This emotional phenomenon, known as “involuntary emotional expression disorder” (IEED) or “pseudobulbar affect” (PBA), is common in ALS and is believed to be caused by damage to an area of the brain the controls emotional expression. Contrary to appearances, people usually don’t feel emotional during a laughing or crying episode. (For an explanation of PBA and other ways to deal with it, see “PBA Symptoms No Laughing Matter,” MDA ALS Newsmagazine, March 2006.)
Zenvia (formerly called Neurodex) is a combination of two drugs, dextromethorphan and quinidine. Two dosage formulations were used in the trial: 30 milligrams of dextromethorphan combined with 10 milligrams of quinidine and 20 milligrams of dextromethorphan combined with 10 milligrams of quinidine. Avanir reports both dosages significantly reduced episodes of PBA compared to a placebo.

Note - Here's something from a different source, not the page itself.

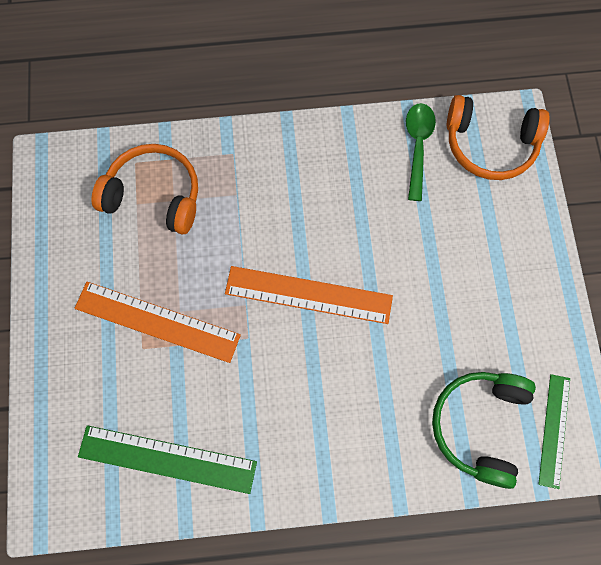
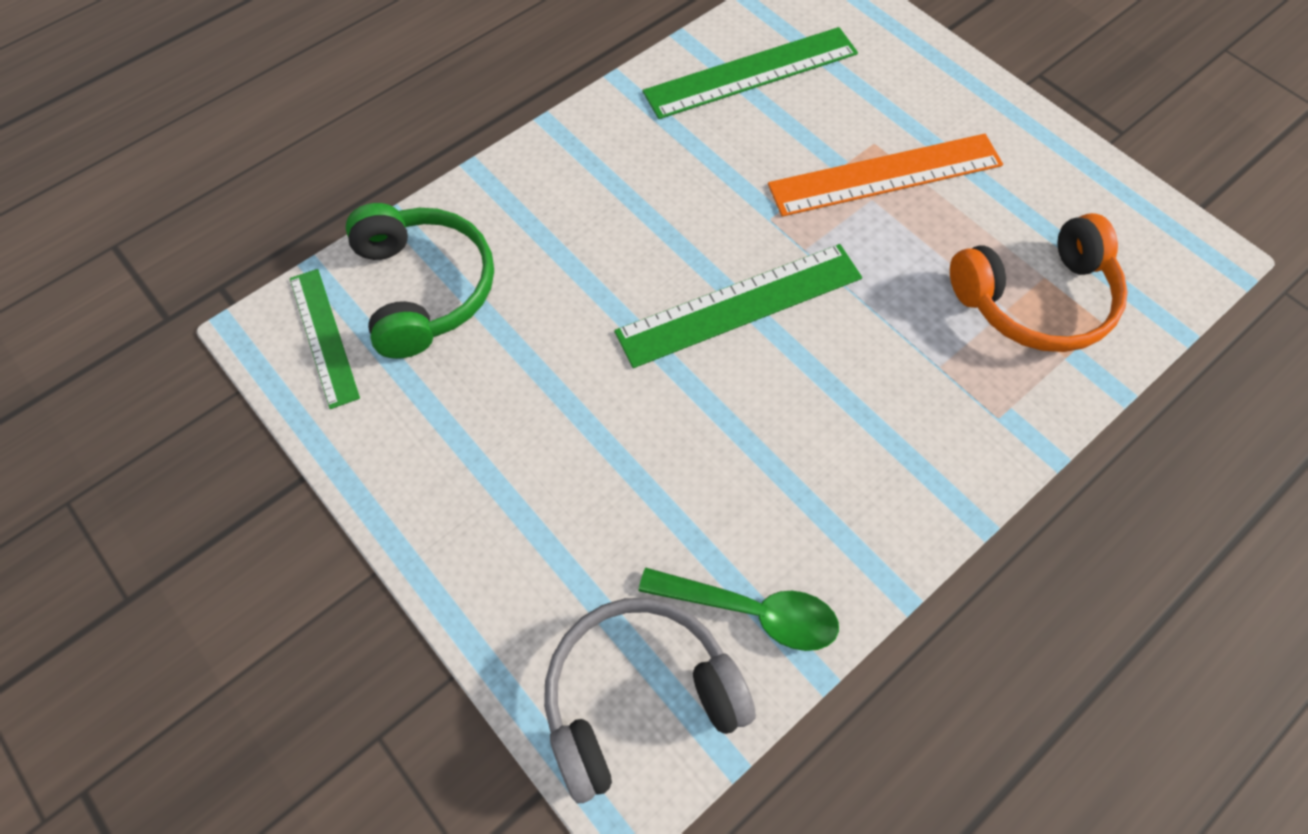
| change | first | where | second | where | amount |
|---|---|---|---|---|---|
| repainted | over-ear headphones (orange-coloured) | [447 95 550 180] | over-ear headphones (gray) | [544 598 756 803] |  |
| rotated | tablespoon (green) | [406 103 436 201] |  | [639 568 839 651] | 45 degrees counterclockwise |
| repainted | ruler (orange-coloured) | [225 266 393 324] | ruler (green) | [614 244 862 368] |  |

The drug was generally safe and well tolerated.
The company intends to announce complete results from the phase 3 study this fall and to follow guidance from the U.S. Food and Drug Administration (FDA) to gain market approval for Zenvia to treat PBA.
For a thorough discussion of Zenvia in an Aug. 11, 2009, conference call, see “Webcasts” at www.avanir.com.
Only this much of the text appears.